Peter Krueger is the State Executive/Director of the Nevada Petroleum Marketers & Convenience Store Association (NPM&CSA)
The past year has been difficult for everyone, but small businesses were especially hurt. Sorely missing the steady flow of customers during lockdowns the industry had come to rely upon, our businesses were left to fend for themselves. Unfortunately, Congress is now considering increasing tobacco taxes to help pay for the upcoming $3.5 trillion reconciliation bill, which would only further harm our small businesses, their employees, and our state.
The proposal first appeared in a piece of legislation introduced last spring called the Tobacco Tax Equity Act. The bill comes with two main prongs, the first being an increase to the federal excise tax rate on tobacco products for the first time in a decade. This has become an increasingly common policy proposal by politicians seeking to gain easy publicity wins. The truth of the matter, however, is that they simply don’t work to even promote smoking cessation. Instead, it will serve as a punitive instrument against innocent, small business owners.
Tobacco products serve a vital role in convenience store sales and increasing taxes on these highly profitable products significantly hampers their ability to generate sufficient revenue.
I serve as the State Executive/Director of the Nevada Petroleum Marketers & Convenience Store Association, and in my time, I have come to see just how valuable tobacco products are to this industry. Without these legal products, I cannot envision a scenario where we don’t see businesses closing shop and lines growing outside our unemployment offices.
We consistently see these results when states increase their excise taxes on tobacco. In Ohio, their excise tax increase cost state retailers and wholesalers $209 million dollars. Meanwhile, Minnesota’s excise tax cost businesses $38 million, which caused an estimated 1,100 jobs. Similar economic hardships have resulted when new tobacco taxes and restrictions have been passed in Nevada.
Making matters worse, because lower-income people are more likely to smoke, they would be the ones paying the most for this tax increase.

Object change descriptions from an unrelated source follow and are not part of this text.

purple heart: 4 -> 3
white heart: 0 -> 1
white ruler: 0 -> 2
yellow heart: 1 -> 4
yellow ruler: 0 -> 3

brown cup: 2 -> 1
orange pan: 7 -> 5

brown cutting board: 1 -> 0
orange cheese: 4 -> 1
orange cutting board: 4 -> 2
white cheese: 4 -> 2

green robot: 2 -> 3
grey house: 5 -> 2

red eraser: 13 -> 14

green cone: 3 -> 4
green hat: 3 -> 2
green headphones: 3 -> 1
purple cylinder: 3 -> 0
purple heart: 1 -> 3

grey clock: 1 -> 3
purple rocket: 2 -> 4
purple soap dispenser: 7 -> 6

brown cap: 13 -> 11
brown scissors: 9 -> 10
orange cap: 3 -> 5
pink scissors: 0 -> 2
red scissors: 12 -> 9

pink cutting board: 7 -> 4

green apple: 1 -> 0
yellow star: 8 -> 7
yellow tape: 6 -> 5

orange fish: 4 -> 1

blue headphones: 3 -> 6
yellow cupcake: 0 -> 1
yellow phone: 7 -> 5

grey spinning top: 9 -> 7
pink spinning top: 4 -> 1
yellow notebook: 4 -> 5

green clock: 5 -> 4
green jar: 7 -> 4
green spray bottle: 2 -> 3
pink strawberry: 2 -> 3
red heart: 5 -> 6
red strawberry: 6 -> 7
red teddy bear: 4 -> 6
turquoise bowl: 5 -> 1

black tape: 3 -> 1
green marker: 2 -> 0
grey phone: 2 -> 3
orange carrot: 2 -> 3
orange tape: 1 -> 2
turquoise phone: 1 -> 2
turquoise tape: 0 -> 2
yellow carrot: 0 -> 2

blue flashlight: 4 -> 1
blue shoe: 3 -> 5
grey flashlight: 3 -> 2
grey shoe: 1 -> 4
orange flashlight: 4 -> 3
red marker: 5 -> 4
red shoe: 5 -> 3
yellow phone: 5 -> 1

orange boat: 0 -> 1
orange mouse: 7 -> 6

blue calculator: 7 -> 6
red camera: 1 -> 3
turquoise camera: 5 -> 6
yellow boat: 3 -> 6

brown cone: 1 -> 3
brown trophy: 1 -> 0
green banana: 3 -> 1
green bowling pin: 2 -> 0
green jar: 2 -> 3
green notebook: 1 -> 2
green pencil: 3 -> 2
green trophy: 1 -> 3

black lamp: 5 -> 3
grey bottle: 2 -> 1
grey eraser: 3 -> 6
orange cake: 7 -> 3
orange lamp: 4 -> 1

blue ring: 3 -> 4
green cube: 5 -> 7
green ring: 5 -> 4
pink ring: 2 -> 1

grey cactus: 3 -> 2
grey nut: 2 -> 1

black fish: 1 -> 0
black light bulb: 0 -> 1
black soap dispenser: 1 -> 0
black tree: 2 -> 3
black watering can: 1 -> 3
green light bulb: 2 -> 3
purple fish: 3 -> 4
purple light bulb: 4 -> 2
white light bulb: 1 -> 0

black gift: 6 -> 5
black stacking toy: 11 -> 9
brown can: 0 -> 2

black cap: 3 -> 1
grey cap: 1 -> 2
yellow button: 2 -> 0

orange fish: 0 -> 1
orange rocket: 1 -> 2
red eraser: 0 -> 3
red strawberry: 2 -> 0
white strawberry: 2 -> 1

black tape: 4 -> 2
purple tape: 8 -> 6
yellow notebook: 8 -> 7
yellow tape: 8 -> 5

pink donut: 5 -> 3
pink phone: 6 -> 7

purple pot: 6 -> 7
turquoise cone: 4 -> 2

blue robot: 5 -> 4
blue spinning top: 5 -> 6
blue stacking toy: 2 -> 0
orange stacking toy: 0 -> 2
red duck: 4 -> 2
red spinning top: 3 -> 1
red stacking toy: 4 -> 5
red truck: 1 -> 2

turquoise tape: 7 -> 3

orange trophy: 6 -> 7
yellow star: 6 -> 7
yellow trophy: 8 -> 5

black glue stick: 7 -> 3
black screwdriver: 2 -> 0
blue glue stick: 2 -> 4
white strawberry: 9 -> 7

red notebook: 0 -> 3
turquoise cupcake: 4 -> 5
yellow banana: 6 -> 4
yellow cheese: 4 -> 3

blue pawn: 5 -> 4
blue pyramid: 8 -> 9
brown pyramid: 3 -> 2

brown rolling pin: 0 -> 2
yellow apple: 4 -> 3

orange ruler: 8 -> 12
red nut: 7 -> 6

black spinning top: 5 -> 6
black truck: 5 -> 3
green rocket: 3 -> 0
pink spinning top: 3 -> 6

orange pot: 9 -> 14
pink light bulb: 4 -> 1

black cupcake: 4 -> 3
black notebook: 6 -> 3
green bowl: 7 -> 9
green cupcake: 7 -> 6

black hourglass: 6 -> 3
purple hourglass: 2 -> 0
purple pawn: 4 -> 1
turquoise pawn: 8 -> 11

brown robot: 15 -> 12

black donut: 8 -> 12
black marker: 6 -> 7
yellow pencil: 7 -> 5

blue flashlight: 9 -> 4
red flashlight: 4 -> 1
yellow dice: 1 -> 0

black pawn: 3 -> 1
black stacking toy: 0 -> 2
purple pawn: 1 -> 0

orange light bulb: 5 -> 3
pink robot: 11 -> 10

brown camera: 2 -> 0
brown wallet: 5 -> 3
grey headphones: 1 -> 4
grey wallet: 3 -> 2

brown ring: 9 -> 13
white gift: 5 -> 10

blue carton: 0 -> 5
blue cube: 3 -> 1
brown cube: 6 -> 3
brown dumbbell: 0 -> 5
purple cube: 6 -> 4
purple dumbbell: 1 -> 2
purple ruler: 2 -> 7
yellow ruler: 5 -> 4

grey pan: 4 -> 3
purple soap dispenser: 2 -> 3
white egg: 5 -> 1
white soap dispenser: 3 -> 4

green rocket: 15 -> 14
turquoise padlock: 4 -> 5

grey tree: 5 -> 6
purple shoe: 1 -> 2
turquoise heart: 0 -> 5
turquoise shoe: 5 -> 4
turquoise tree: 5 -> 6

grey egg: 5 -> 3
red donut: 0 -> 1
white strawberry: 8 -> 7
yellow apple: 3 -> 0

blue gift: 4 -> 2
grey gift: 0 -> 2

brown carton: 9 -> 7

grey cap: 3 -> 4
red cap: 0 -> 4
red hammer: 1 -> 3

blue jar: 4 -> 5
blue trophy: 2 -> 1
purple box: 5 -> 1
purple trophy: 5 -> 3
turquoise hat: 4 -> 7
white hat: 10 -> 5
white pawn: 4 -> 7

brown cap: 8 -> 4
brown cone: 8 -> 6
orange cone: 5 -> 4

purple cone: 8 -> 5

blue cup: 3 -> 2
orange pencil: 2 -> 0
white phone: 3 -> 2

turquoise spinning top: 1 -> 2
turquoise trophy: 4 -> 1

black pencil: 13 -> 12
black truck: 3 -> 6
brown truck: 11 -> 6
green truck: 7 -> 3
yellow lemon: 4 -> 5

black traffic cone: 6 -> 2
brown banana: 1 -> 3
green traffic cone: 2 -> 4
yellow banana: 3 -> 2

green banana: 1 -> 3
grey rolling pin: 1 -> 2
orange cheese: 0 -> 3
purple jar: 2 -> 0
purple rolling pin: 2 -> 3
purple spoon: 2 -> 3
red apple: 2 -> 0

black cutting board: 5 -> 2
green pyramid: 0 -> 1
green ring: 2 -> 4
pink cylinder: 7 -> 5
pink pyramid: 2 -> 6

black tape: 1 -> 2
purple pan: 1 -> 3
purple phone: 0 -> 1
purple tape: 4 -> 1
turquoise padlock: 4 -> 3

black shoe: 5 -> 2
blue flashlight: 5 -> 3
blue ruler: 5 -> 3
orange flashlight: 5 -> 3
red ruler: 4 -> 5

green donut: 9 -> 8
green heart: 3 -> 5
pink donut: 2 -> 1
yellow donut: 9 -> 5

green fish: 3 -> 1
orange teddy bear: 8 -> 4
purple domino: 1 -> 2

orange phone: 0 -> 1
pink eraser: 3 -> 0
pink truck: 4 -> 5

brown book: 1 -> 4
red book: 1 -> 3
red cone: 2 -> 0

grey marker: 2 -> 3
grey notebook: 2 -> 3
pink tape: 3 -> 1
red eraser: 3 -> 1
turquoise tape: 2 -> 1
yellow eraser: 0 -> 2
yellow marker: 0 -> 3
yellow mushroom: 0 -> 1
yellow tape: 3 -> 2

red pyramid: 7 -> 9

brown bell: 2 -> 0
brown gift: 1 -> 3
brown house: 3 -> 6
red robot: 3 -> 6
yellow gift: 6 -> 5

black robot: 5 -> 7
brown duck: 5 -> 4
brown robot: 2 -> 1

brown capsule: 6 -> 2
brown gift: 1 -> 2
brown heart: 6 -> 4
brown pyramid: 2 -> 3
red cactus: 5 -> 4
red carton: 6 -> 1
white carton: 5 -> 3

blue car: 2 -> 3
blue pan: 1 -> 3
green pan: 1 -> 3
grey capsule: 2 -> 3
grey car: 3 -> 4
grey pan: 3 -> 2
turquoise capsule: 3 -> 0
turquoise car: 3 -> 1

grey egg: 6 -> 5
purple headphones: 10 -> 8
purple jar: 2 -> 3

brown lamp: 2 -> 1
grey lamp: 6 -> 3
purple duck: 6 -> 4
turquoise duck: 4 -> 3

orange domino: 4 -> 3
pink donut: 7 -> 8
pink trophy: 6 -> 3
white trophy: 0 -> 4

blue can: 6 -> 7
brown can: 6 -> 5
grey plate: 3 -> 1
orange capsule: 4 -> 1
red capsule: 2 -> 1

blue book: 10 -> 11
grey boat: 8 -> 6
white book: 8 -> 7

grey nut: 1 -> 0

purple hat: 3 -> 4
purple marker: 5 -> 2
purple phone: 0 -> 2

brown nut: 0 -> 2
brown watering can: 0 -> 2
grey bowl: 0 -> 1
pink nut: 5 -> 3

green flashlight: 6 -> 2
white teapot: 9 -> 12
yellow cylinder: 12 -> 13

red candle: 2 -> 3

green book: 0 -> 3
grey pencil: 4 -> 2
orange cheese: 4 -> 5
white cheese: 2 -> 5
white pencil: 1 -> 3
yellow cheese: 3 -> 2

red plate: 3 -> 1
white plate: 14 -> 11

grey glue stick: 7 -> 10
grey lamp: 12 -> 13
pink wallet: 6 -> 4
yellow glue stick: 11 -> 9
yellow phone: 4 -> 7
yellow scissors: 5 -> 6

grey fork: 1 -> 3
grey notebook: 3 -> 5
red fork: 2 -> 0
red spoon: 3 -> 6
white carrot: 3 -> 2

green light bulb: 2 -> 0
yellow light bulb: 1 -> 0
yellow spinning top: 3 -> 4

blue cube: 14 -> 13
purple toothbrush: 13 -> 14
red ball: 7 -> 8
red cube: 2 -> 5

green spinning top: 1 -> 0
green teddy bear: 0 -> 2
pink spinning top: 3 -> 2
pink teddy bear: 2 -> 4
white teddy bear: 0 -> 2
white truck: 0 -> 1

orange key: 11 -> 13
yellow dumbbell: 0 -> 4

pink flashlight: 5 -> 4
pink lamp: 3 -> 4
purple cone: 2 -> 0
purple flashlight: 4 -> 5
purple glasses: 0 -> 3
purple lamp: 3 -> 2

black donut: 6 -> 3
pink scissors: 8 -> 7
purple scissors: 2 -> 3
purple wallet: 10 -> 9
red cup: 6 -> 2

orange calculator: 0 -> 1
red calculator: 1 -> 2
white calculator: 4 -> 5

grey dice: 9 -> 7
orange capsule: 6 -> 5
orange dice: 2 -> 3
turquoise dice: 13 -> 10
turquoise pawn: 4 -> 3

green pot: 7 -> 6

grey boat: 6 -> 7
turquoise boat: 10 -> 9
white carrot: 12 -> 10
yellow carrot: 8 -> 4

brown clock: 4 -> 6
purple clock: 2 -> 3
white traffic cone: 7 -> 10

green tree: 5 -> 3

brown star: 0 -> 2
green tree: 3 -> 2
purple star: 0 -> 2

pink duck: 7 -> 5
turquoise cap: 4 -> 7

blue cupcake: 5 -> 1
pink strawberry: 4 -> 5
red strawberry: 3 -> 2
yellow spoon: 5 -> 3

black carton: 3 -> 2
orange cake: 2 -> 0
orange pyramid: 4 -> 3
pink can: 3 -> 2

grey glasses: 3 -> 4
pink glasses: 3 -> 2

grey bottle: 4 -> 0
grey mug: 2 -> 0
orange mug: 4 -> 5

So not only would this measure take away job opportunities, it would take money from those who can least afford it – directly violating President Biden’s pledge not to raise taxes on people making under $400,000 a year.
There is simply no excuse for Congress to create policies that drastically burdens our small
businesses and creates little improvement for smoking cessation. Following the global pandemic, Nevada needs legislation that aids and relieves our small business community rather than create additional barriers for them.
The second prong to this federal legislation is to create the first nationwide tax on vaping products that will match the rate for tobacco products. The problem with this approach is that it won’t help anyone quit smoking and could have the opposite effect.
Many smokers use vaping products as a bridge to tobacco cessation, meaning they switch from cigarettes to vapes before ultimately quitting entirely. Taxing these products would negatively affect the way consumers view that bridge, and take away the financial incentive for them to quit smoking.
The Tobacco Tax Equity Act is ultimately a counterproductive policy that would significantly harm our small businesses in the process, and if it’s included as a pay-for in the reconciliation package this fall, it will wreak havoc across our communities.
America needs our key leaders to understand the pain that our businesses have suffered over the past year and for them to begin crafting policy that works to restore our businesses. With passage of this policy, I fear that many small shops simply wouldn’t be able to survive.